We stare at the hulking mechanical monstrosity, something that almost looks like the spawn of a Sand Crawler and a Gundam, and wait for it to turn on.

Any minute now... the intercom booms at us, but nothing happens. And nothing continues to happen, until the intercom at last gives up. Maybe there's a mechanical malfunction, it offers. But in better news, there are desserts that are available behind you! Obediently, all of us sheep turn and go for the tasty, tasty desserts.

I don't.

Instead, I head to the elevator, slap the console, and ride down to lowest floor, the cargo bay. They're still finishing up the intake for the long haul, and it's busy enough that no one notices me until I'm halfway across the floor. No one stops me, though. There's no reason for them to — it's just one fewer person that would be taking up resources. The only call comes from the police officer assigned to watch the ramp, his voice one that appears in my head, alone.

You'll die down there, you know! We won't come back for you! If you leave you're killing yourself!


Everyone else stops and watches, this curiosity that is running away from the ark instead of towards it. All I can hear are my footsteps on the metal, each thud ringing through the bay, and then I'm on the ramp and gravity is helping and finally, I hit the dirt, trip, stumble, fall, roll, coughing and gasping and gagging in the dust.

I pick myself up slowly, and look up the ramp.

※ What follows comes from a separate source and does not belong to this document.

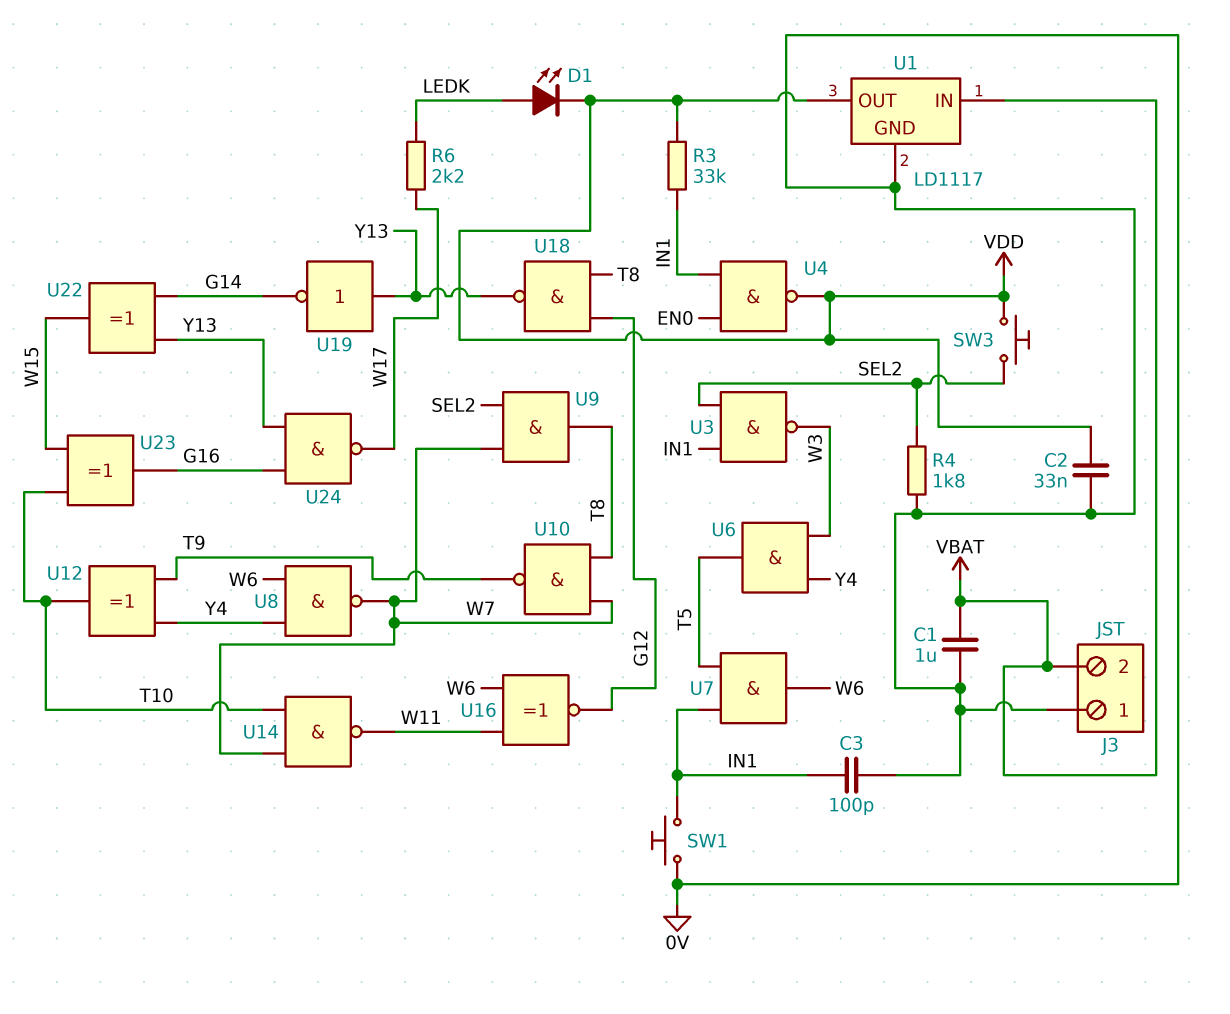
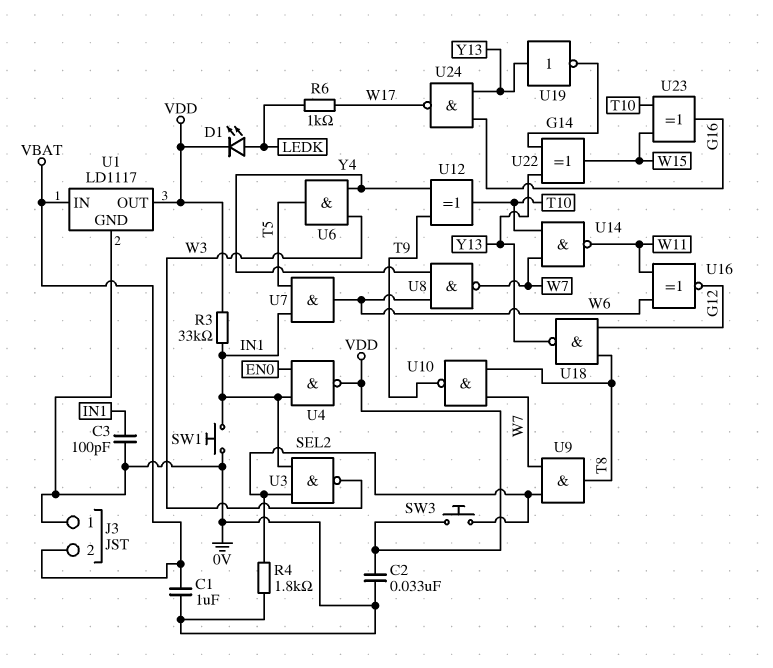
R6: 2.2k (LEDK, W17) -> 1k (LEDK, W17)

The officer meets my eyes for a moment, but then shakes his head and looks away. The others — the others stare at me like I'm some kind of animal, and perhaps I am, to reject the stars for the sand, to reject steel for dust, but I can't let go so easily, as easily as they have.

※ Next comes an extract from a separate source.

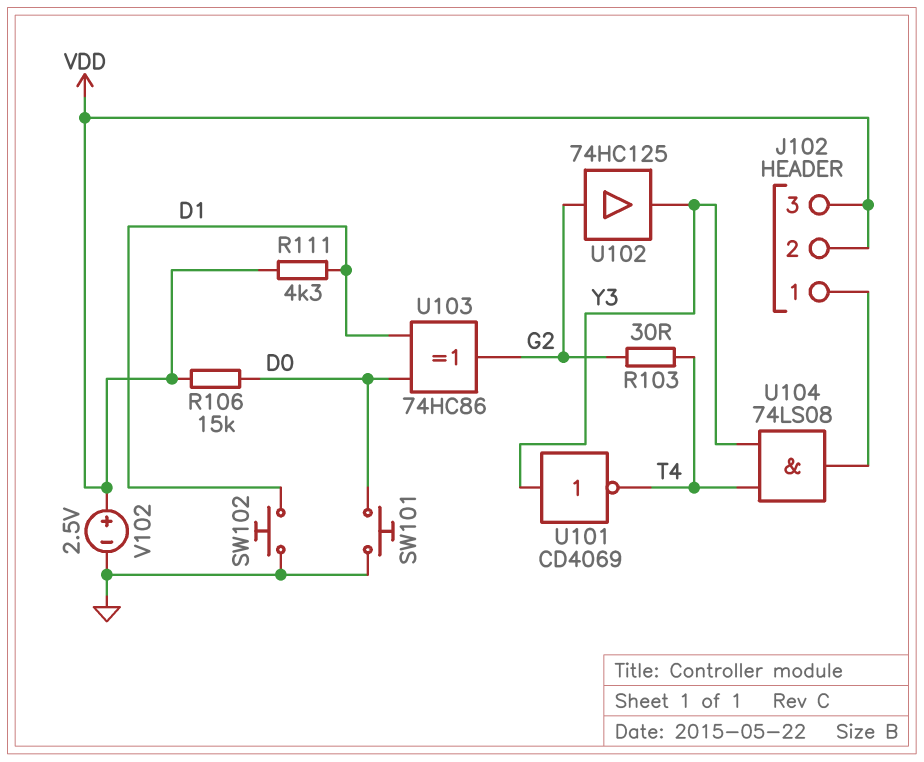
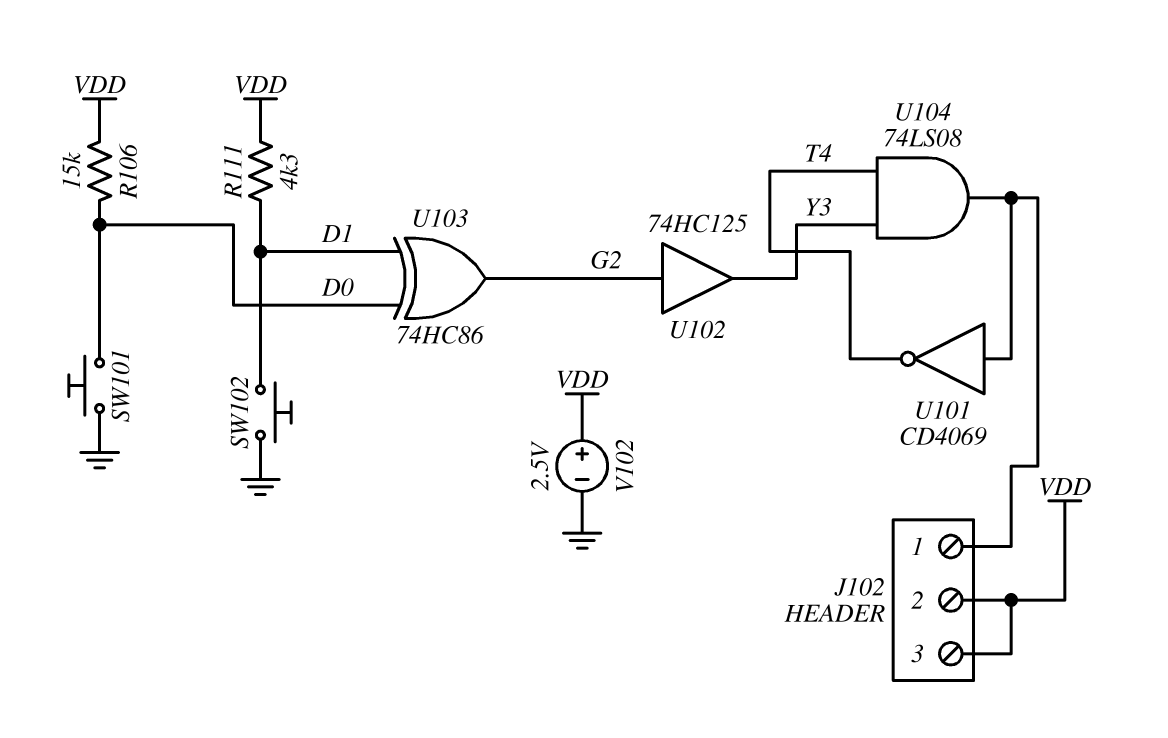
R103: 30 (G2, T4) -> none
U101: NOT CD4069 (in Y3, out T4) -> NOT CD4069 (in J102/1, out T4)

I'll make sure you have something to come back to, I say to them, and see at least a glimmer of reaction in a face or two, though none step to join me.

After another moment, I turn my back on them, heading towards the Ecovite, hoping to get it started before they lift off, so that they'll see a sign that not everyone has given up. And I try not to think about the rest of my life, to be spent on a spent world.

As I walk away from the Transcendence, I hear only the sound of the wind at first, but then there's something else: another set of footsteps coming down the ramp. Someone else understands, maybe. Or they're going to haul me back up and put me on trial, just because they can. I don't know which it is, and I resolve not to turn around: even if it is someone else, I don't want them to see the relief in my face for not being alone.

I should wait, though, so I do: I stop, take a deep breath, and wait. Maybe they'll say something first.

Instead, her hand finds mine, easily, and I'm lost for what to say. I'm torn between telling her to stay, to go, to live a full life, to find that one beach that is still beautiful, to get off this rock, to stay by my side until I die, to remember me, to something.

Instead, I say this:

"The pier?"

She squeezes my hand, a promise, and we walk forward, together, without looking back.